Geografia e Filosofia, due discipline ben delineate nell’immaginario collettivo come distanti e ben separate tra loro e che invece Marcello Tanca riavvicina per evidenziarne codici, discorsi, linguaggi, saperi, percorsi e evoluzioni di volta in volta vicini, mescolati, complementari. La sua analisi si inserisce dunque sul solco dei non numerosi lavori che hanno indagato sugli incontri, gli scontri, le mediazioni, le sovrapposizioni e le interferenze tra geografia e filosofia. Nel lavoro monografico si spazia da quell’Illuminismo settecentesco, tutto teso a trasporre l’ordine razionale della scienza sul piano della storia e della geografia, alla filosofia novecentesca di Foucault che, con la sua microfisica del potere e le sue frequenti preoccupazioni per la dimensione spaziale, non lascia certamente indifferenti i geografi contemporanei. Tra questi estremi temporali Marcello Tanca si muove agevolmente per raccogliere, ordinare e presentarci i suoi “materiali di lavoro”: Kant e la “geografia fisica” (capitolo 1); Hegel e la “geografia dello spirito” (capitolo 2); Marx e la geografia (capitolo 3); il paesaggio come categoria logica della descrizione geografica e della riflessione filosofica (capitolo 4); abitare il mondo: Heidegger, Dardel, Le Lannou (capitolo 5); Foucault: per una geografia del potere (capitolo 6). Tra questi materiali ritroviamo anche testi che, in alcuni casi, sono tradotti per la prima volta in italiano per recuperare, come ben dice l’autore nella sua Introduzione, la dimensione storica del sapere geografico e risalire, con metodo filologico, alle origini di modelli ontologici e di precise figure teoriche e geografiche (il paesaggio, l’abitare).

Nel primo capitolo, dedicato a Kant e alla sua geografia fisica, l’autore ci porta al centro delle riflessioni del filosofo di Königsberg sulla storia umana, sull’operatività dei gruppi sociali sulla scena del mondo con il fine di creare un ordinamento cosmopolitico, tipicamente settecentesco. In tale contesto la geografia fisica e quella umana acquisiscono una loro grande utilità perché svolgono un’importante funzione pratica, popolare e di orientamento. Attraverso la geografia gli individui sono in grado di avere non solo uno sguardo regionale ma anche uno d’insieme sul pianeta per poter così indagare e conoscere i suoi molteplici paesaggi.

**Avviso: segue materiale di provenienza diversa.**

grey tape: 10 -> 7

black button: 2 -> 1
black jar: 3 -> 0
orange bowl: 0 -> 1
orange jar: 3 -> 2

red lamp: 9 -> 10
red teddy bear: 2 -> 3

Nel secondo capitolo domina la figura di Hegel che, nel suo sistema filosofico tutto teso a riconoscere il presente (quello tra la fine del Settecento egli inizi dell’Ottocento) nella sua positività e a contrastare il moralismo di chi contrappone l’ideale astratto al reale, lascia un certo spazio alla geografia. La filosofia della storia di Hegel ci presenta infatti il grande scenario della vita degli stati,  espressione dello spirito di quei popoli che, nelle diverse epoche, hanno non solo rappresentato un momento significativo del progresso complessivo dello spirito umano ma disegnato anche luoghi specifici. La dimensione evolutiva è dunque selettiva non solo nel tempo ma anche nello spazio, come il nostro autore ben evidenzia in diversi punti della sua lettura geografica dell’opera hegeliana.

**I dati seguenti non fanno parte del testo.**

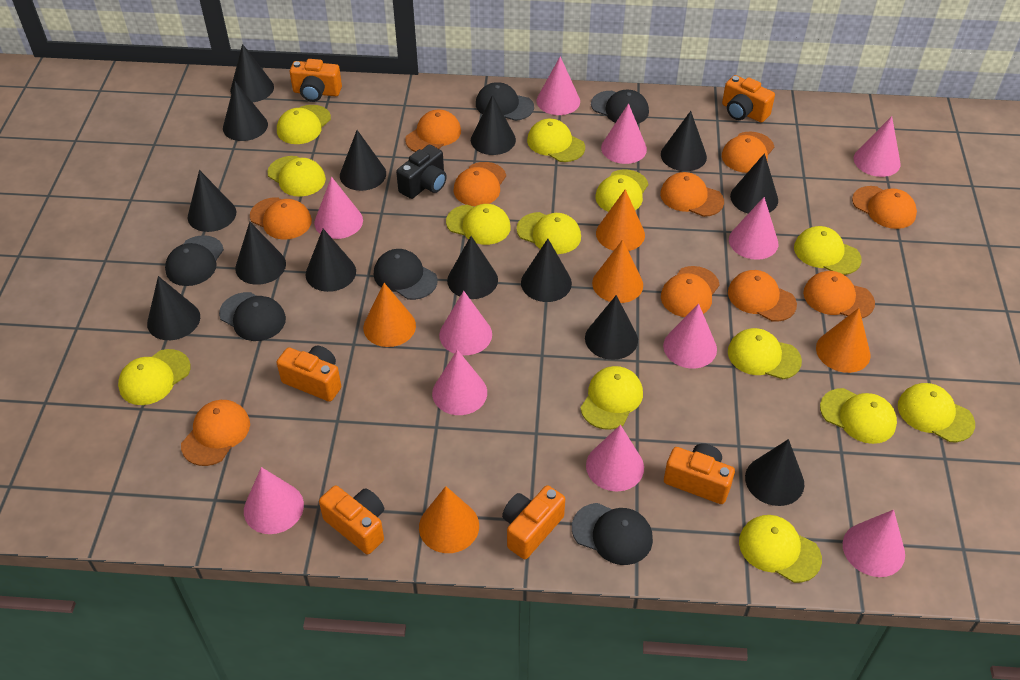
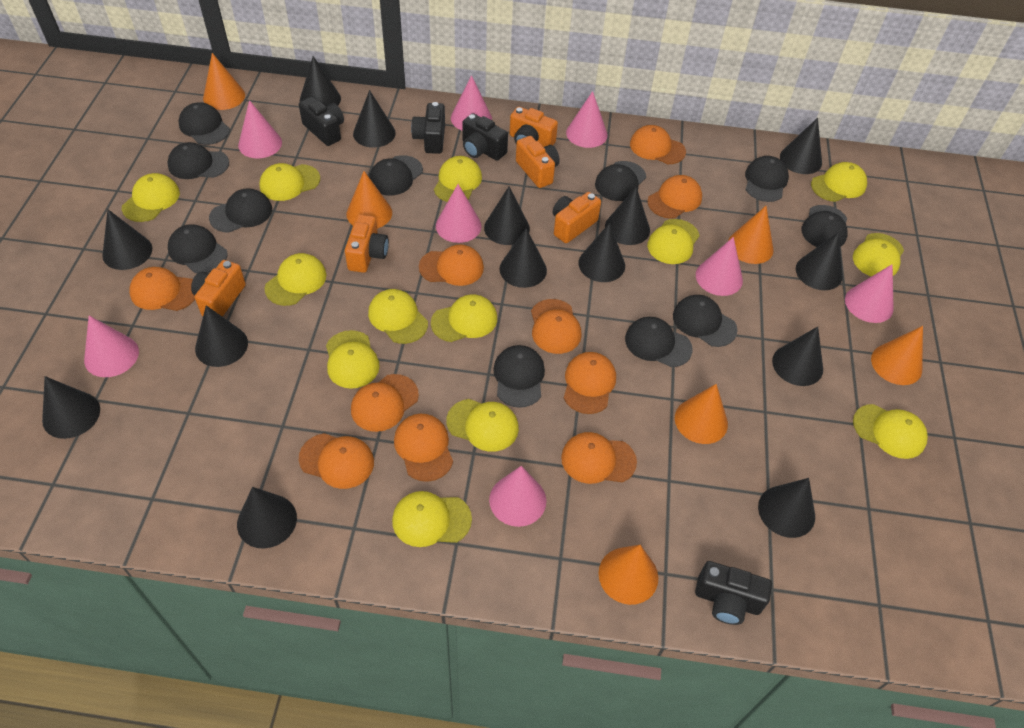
black camera: 1 -> 4
black cap: 6 -> 11
orange camera: 6 -> 5
orange cone: 5 -> 6
pink cone: 11 -> 8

Nel terzo capitolo viene proposta una rilettura del pensiero di Karl Marx in chiave geografica. Questa rilettura consente di richiamare succintamente le tappe principale del rapporto tra il filosofo tedesco e la geografia. All’interno del suo complesso impianto speculativo e espositivo, conosciuto ai più per i suoi aspetti filosofici, politici ed economici perché incentrato sull’unità del processo di produzione e di circolazione del capitale, Marx ha inserito infatti ampie parti documentarie, storiche, ecologiche e geografiche. La sua teoria critica della globalizzazione, che Tanca interpreta giustamente come evidente superamento dell’influsso hegeliano, è molto utile al geografo alla ricerca di “preziosi strumenti di lettura dei meccanismi di esclusione sociospaziale e delle contraddizioni ecologiche e territoriali del sistema-globo”. L’attualità del pensiero di Marx rispetto alla presente globalizzazione capitalistica che plasma ambienti, culture, economie, società, territori e paesaggi è sorprendente.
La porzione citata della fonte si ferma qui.